C'était compliqué cette situation ; le Doc les avait prévenus mais tout de même. Elle était profondément troublée... il faut bien avouer qu'il était profondément troublant. Comment pouvait-on être le même tout en étant aussi différent ? Révélait-il ainsi son véritable visage ? Sans masque ? Qui était le vrai Ryo ? Ce tête-à-claques exaspérant, mufle et obsédé qu'elle avait toujours connu, ou cet homme charmant et attentionné au sourire magnifiquement innocent et spontané ? Car, elle doit bien le reconnaître, ce Ryo-là était très attirant, si gentil, attentionné, drôle... C'était surtout son regard... Et son sourire. Mon dieu, ce sourire qu'il lui avait adressé après le repas ! Mon dieu, mon dieu ! Elle rougit en y repensant.

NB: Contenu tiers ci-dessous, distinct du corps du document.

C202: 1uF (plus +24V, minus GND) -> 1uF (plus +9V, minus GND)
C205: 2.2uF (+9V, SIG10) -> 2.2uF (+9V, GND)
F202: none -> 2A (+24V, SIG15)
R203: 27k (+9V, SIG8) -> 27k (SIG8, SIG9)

— Mais qu'est-ce qu'il m'arrive ? Est-ce que je suis en train de tomber sous le charme de ton autre Toi ? se demanda-t-elle tout haut.
Elle se laissa tomber sur une chaise de cuisine, le menton dans les mains en attendant que la cafetière termine sa mission. Elle soupira, désemparée, se sentant soudain très seule, se répétant les mêmes questions sans réponse :
— Où es-tu Ryo ? Qui es-tu ? Ou bien c'est Lui, le vrai Toi ? Est-ce que tu serais devenu comme Lui si tu n'étais pas un orphelin écorché par la guerre ?
Elle en aurait certainement pleuré si le glouglou caractéristique de la faiseuse de caféine ne l'avait pas tirée de ses pensées. Elle se tapota les joues pour se redonner du courage et reprit ses activités de maîtresse de maison, disposa trois tasses sur un plateau avec un petit pot de crème et du sucre pour Mick :
— Ah ces Américains, ils massacrent toujours le café ! minauda-t-elle en singeant la réplique habituelle de Ryo.
Puis, le plateau à bout de bras, elle monta rejoindre les deux hommes qui fumaient sur le toit.
Là-haut, ils échangèrent sur tout et rien et, une fois sa tasse et sa cigarette terminées, Mick prit congés de ses amis :
— Vous savez où me trouver au besoin, précisa-t-il en désignant l'immeuble d'en face. Bon courage, mon vieux. Content de te revoir chez toi.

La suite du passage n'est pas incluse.